La processione del 1937

Altre facchinate degne di nota furono quella del Cavallazzo, nata nel 1319 quando i Pusterla ottennero la chiesa di San Tranquillino (da loro poi dedicata a san Sebastiano, nome che conserva ancora oggi). Un corteo portava in processione un cavallo composto di cibarie e partiva dalla chiesa diretta verso il duomo, dove veniva distribuito alla gente. Particolarmente lunga e sfarzosa fu anche la facchinata del 1771, per celebrare le nozze del figlio di Maria Teresa d’Austria e governatore di Milano Ferdinando d’Asburgo-Este con Maria Beatrice d’Este.
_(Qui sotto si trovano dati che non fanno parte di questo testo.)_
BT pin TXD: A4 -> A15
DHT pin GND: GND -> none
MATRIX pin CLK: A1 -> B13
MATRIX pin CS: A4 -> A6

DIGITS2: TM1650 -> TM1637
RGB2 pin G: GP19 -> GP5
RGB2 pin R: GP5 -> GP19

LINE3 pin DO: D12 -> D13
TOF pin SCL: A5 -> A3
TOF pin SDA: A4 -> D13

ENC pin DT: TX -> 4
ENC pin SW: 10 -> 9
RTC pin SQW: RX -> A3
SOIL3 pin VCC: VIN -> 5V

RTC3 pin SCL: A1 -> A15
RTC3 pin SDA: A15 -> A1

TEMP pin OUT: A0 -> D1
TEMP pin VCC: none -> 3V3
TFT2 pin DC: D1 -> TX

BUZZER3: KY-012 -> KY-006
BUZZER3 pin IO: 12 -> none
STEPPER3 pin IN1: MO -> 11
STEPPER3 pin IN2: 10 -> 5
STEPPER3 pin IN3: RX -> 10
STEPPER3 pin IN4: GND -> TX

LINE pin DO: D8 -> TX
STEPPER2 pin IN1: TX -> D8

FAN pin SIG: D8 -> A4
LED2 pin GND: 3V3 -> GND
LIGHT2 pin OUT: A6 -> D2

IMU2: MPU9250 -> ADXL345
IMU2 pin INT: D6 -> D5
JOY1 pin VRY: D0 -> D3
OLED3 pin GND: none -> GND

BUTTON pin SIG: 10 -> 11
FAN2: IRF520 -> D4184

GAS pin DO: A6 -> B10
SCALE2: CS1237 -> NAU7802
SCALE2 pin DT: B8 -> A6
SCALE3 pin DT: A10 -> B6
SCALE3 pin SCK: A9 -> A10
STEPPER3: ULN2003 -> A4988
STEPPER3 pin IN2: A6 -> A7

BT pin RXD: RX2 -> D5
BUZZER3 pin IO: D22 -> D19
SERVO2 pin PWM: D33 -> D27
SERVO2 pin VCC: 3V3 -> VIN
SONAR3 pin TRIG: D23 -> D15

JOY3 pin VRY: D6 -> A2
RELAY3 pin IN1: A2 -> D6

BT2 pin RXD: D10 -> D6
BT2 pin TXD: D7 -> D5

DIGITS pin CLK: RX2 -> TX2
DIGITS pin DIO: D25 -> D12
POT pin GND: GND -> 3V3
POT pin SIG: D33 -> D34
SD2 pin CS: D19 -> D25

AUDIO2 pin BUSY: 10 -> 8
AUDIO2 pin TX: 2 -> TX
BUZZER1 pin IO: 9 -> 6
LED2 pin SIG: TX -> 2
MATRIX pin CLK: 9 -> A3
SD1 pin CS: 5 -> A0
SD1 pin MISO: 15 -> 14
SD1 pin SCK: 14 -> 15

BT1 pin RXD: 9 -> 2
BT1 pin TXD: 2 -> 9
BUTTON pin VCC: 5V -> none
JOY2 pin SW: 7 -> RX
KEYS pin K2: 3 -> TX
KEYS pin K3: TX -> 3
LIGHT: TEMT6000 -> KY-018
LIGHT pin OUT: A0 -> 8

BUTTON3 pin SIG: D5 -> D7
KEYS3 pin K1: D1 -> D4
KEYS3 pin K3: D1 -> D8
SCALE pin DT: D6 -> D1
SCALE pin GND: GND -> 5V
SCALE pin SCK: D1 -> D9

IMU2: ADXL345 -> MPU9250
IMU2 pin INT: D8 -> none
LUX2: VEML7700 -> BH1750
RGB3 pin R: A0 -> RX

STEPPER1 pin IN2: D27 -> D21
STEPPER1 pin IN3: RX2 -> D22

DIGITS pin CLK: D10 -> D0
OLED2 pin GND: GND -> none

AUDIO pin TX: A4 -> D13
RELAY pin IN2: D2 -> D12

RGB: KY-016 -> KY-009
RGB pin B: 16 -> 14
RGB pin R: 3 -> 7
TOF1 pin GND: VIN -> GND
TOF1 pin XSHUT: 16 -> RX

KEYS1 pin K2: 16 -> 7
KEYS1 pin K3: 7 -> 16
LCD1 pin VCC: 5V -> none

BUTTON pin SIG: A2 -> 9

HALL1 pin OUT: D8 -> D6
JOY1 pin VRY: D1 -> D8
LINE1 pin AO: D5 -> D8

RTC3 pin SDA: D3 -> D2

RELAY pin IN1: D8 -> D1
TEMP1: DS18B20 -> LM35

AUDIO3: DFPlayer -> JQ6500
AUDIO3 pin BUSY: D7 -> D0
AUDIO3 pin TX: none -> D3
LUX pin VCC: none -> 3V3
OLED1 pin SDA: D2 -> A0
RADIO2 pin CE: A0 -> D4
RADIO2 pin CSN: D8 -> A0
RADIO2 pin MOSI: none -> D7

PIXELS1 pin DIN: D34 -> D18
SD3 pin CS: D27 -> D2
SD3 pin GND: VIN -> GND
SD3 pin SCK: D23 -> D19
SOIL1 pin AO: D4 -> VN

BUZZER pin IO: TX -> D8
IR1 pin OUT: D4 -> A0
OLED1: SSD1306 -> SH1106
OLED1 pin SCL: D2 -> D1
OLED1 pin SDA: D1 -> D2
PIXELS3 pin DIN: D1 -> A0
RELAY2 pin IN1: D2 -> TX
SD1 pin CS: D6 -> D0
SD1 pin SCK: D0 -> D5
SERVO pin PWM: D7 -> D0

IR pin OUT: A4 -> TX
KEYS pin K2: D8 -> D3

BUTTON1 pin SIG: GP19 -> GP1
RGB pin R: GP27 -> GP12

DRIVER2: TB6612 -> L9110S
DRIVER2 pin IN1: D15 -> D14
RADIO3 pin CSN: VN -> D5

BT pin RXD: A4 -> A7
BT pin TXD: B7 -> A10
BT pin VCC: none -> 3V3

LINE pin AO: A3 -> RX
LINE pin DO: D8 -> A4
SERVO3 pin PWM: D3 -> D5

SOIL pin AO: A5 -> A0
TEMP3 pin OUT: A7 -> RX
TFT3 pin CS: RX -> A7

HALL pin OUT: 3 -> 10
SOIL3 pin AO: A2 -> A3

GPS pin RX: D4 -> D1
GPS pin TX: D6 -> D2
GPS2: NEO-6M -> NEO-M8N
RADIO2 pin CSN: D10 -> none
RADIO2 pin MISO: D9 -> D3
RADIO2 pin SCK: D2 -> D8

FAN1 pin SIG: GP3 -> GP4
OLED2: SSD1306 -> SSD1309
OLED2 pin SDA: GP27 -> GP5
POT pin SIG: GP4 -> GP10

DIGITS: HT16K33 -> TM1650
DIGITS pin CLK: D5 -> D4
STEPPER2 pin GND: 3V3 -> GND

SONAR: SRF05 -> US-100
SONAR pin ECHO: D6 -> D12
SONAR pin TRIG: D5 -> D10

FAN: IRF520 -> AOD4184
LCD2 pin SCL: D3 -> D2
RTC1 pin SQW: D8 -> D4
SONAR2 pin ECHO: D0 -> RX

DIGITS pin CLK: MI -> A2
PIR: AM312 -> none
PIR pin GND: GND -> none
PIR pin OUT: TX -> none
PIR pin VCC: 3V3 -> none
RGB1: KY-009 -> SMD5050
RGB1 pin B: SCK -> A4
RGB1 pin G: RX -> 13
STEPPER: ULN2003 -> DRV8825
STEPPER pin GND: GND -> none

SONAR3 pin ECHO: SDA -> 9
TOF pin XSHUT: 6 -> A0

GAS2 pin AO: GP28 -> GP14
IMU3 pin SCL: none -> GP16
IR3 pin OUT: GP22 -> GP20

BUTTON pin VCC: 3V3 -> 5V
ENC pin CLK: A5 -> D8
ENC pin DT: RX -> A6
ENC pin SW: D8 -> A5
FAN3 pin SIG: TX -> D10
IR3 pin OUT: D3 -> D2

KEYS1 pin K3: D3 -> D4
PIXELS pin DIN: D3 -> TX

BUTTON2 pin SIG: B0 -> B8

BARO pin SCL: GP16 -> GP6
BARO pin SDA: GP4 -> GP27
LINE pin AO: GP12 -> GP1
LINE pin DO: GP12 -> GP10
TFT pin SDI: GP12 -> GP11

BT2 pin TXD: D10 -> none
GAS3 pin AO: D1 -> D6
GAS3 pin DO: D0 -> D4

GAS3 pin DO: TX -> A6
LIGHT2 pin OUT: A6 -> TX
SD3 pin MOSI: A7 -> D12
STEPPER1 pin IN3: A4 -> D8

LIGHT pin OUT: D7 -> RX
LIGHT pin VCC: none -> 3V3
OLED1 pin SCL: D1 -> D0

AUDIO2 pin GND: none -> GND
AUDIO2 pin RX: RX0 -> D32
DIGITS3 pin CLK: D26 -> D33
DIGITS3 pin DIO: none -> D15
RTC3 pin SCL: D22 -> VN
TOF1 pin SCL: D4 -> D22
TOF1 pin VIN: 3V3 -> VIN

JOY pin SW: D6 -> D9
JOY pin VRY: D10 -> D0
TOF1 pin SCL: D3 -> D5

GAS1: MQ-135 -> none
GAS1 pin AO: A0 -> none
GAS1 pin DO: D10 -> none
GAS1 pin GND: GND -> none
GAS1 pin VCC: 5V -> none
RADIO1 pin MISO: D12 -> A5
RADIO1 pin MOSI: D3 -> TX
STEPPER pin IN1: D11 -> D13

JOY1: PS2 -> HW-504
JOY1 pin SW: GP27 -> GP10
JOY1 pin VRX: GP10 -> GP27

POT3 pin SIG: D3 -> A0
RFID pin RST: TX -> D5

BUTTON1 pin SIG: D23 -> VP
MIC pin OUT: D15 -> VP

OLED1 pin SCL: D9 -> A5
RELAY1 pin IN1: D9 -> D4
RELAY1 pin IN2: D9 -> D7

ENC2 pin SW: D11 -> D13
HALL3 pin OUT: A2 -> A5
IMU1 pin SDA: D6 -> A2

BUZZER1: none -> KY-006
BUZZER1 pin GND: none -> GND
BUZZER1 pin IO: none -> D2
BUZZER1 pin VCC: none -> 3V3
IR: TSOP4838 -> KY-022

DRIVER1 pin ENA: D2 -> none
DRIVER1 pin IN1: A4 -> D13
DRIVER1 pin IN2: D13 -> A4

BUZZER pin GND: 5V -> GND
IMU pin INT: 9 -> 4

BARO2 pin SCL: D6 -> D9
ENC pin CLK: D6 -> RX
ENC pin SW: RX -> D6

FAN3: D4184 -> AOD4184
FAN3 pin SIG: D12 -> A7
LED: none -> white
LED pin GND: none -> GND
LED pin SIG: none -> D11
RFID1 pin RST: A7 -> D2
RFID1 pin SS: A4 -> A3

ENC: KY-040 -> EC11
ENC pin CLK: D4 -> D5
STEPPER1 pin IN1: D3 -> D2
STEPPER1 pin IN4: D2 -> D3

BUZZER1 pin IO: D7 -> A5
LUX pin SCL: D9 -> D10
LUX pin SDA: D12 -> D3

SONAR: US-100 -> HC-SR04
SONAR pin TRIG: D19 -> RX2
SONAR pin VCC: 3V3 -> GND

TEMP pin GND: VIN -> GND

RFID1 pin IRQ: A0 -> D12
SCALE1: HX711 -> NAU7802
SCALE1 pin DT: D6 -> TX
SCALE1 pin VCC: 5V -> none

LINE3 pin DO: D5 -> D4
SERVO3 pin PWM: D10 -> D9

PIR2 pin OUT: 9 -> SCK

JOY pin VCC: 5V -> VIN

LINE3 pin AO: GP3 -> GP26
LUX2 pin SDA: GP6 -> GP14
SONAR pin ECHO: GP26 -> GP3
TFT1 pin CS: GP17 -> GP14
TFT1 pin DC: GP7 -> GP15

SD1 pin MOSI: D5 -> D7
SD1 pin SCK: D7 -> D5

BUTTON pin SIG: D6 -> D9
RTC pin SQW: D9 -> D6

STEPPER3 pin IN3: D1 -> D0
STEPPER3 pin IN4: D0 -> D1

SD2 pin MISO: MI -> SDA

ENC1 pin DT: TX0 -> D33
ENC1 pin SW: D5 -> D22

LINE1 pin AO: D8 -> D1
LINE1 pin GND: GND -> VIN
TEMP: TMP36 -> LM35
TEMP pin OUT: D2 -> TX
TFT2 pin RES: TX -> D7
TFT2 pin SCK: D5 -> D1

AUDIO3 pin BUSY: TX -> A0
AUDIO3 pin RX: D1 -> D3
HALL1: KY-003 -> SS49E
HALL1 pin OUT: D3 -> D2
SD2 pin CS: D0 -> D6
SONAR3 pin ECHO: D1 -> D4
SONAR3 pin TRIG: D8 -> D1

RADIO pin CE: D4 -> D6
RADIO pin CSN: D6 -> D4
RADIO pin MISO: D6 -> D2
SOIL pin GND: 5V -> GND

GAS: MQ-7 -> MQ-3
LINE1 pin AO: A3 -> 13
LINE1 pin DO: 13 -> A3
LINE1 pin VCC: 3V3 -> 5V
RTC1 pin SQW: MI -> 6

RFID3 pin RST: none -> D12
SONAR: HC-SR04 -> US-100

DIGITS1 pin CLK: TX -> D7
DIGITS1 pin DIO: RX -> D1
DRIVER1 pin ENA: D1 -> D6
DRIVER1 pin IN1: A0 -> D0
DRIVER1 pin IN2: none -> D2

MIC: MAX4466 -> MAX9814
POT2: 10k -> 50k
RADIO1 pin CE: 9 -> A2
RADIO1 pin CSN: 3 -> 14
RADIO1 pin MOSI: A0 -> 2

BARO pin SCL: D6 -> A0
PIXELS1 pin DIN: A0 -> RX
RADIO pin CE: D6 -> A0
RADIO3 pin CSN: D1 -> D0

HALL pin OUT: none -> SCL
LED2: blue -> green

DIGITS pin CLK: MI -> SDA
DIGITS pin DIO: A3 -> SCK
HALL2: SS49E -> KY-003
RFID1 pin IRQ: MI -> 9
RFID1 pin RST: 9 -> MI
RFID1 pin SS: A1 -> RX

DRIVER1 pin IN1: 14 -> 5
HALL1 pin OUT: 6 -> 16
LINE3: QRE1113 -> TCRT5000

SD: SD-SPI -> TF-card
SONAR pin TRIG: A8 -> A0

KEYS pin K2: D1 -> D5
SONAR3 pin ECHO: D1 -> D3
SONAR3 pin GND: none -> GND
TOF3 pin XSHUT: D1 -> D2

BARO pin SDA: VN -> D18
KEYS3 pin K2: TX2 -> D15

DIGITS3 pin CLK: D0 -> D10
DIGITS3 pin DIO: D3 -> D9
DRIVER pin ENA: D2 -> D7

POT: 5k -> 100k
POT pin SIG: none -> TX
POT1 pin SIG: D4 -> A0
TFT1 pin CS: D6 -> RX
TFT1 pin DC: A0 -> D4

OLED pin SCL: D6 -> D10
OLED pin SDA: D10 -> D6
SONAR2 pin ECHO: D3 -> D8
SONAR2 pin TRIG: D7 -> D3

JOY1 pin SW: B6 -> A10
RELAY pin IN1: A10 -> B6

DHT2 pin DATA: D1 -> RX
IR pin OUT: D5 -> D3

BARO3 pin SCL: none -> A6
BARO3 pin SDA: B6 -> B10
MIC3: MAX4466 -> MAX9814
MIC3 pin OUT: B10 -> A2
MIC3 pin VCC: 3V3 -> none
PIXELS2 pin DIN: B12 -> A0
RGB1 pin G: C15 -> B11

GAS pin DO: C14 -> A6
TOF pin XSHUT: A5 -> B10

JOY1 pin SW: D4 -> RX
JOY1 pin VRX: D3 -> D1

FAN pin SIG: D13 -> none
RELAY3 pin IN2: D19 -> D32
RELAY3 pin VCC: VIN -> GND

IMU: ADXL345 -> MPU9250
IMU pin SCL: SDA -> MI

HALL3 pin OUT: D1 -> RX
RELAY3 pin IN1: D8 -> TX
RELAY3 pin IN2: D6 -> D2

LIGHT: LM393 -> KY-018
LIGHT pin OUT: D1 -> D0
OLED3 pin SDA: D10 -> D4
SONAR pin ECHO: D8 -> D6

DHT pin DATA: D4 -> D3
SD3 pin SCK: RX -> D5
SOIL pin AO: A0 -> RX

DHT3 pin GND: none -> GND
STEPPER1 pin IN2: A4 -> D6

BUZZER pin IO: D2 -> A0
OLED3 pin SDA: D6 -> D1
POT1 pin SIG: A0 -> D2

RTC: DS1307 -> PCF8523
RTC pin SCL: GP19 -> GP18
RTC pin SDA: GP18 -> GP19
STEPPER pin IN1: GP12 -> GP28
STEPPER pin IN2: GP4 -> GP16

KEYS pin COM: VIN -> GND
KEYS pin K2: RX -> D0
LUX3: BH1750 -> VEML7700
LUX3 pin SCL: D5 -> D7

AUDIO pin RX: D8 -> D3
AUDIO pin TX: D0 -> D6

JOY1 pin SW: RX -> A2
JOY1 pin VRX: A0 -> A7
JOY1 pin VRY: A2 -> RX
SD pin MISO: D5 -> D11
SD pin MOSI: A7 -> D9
Il tipico corteo di carri, figuranti, danzatori e facchini (coi loro abiti grigio cenere, grembiuli ricamati con fili d’oro e d’argento, vistosissime penne sul cappello, maschere e sacchi bianchi sulle spalle) si diresse da porta Ticinese a porta Romana attraversando la città tra festeggiamenti ed eccessi.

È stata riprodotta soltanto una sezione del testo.